No me gusta entrar en
descalificaciones, porque cada cual es digno de pensar y opinar lo que quiera
mientras respete a los demás, pero me parece que la asilvestrada manera de
manifestar públicamente en el Congreso su defensa del aborto libre de estas
tres miembros (que no “miembras”) del Femen (Movimiento Feminista), dice muy
poco en su favor. Como gatas montesas, como tigresas rabiosas e irracionales,
como locas febriles de odio, se encaramaron a la balaustrada de la sala de
sesiones, desnudas, con el tórax tuneado y profiriendo sus consignas anticlericales
y proabortistas. Parecían salidas de una cueva de Atapuerca, con fiereza por
morder y canibalizar fetos.
La concepción es el mayor y más
hermoso milagro de la Naturaleza, o de Dios (según creencias). Yo prefiero
pensar que viene de arriba, y que cada ser que una mujer y un varón gestan
viene alentado y protegido por la bendición del Espíritu del Señor. Así fue
como, de acuerdo con los textos sagrados, concibió María Virgen: el Espíritu de
Dios Padre progenitor la cubrió con su sombra y engendró a Jesucristo, Hijo de
Dios. Esa fuerza arrolladora y benéfica es la que debe sentir toda mujer que se
precie al saberse embarazada. Que un nuevo ser, una nueva criatura humana, está
comenzando a vivir en su vientre. Nadie echa lejía a la planta que con
paciencia y amor cultiva. ¿Por qué, entonces, querer marchitar la gestación?

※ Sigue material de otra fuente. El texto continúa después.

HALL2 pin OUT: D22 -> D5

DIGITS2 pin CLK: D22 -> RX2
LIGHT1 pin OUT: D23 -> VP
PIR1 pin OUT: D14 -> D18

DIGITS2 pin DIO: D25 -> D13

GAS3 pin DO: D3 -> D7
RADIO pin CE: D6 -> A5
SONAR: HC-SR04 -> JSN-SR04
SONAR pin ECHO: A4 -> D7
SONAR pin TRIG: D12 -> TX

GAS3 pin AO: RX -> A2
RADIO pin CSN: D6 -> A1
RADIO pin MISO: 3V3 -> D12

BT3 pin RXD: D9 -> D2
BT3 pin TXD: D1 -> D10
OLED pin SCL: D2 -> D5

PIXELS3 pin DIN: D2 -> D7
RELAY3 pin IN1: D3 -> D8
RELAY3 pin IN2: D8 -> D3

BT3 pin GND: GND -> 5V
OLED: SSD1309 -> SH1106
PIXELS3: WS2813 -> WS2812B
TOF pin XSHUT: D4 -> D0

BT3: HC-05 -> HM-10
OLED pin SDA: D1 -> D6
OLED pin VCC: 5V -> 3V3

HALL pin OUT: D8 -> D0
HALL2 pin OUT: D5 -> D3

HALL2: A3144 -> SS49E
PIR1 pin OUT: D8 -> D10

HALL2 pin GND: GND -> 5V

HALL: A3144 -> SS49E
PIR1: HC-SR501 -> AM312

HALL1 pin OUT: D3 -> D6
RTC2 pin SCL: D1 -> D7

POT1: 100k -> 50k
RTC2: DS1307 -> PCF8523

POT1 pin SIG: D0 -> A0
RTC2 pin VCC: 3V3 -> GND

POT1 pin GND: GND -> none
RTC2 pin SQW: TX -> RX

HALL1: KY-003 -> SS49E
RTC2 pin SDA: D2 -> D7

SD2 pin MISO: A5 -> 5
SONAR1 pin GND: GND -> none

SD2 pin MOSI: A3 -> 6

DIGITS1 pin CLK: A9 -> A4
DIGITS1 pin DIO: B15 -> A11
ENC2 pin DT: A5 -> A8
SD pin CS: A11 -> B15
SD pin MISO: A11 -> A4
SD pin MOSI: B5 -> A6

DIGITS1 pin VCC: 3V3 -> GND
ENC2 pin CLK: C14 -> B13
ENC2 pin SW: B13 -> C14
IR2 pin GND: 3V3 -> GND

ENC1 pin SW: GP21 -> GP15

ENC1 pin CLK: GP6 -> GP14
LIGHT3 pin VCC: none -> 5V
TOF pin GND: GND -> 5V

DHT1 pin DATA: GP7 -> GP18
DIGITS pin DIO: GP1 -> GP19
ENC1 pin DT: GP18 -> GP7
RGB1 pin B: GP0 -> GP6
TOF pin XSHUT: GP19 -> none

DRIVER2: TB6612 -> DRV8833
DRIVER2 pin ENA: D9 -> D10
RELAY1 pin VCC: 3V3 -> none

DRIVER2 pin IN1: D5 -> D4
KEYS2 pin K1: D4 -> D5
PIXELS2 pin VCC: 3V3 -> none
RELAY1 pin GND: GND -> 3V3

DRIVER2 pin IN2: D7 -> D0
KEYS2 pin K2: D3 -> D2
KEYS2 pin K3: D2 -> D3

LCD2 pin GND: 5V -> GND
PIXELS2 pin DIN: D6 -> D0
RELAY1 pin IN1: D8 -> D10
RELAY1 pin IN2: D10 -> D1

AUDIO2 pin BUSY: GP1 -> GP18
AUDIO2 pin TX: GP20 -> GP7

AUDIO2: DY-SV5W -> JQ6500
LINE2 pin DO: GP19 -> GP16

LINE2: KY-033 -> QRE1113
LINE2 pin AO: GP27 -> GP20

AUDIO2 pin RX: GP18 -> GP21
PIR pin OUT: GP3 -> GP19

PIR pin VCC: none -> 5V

¿Se dan cuenta las mujeres que abortan de lo que están haciendo contra la
Naturaleza, la Humanidad y sí mismas? Si somos fervientes nostálgicos del
Divino Marqués, responderemos ufanos que la Naturaleza igual crea una vida
humana que una gacela o un árbol. ¿Qué más da destruir esa vida? La Naturaleza
la repone con otra enseguida. No hay por qué preocuparse. Pero si somos seres
éticos y racionales, con una impronta de conservación de la especie y una
esperanza de trascendencia más allá de la muerte, no podremos nunca aceptar
esos parámetros de Sade.
Cada mujer es una bella flor. La
floración da buenos frutos y buenas semillas. Una flor que se come su propio
fruto y lo destruye, es una flor caníbal. La flor está satisfecha con alumbrar
a sus hijos, nuevas flores. La flor se siente unida por extraordinario gozo de
amor a sus hijos. ¿Sería capaz una flor de matarlos, como cuando los engulló
Saturno? ¿De veras pueden existir flores caníbales satisfechas de serlo? ¿Puede
quedar fríamente indiferente una mujer que ha matado un corazón que late? ¿No
hay tremendos remordimientos, excepcionales alienaciones por la separación
antinatural y brutal de ese ser tuyo interior?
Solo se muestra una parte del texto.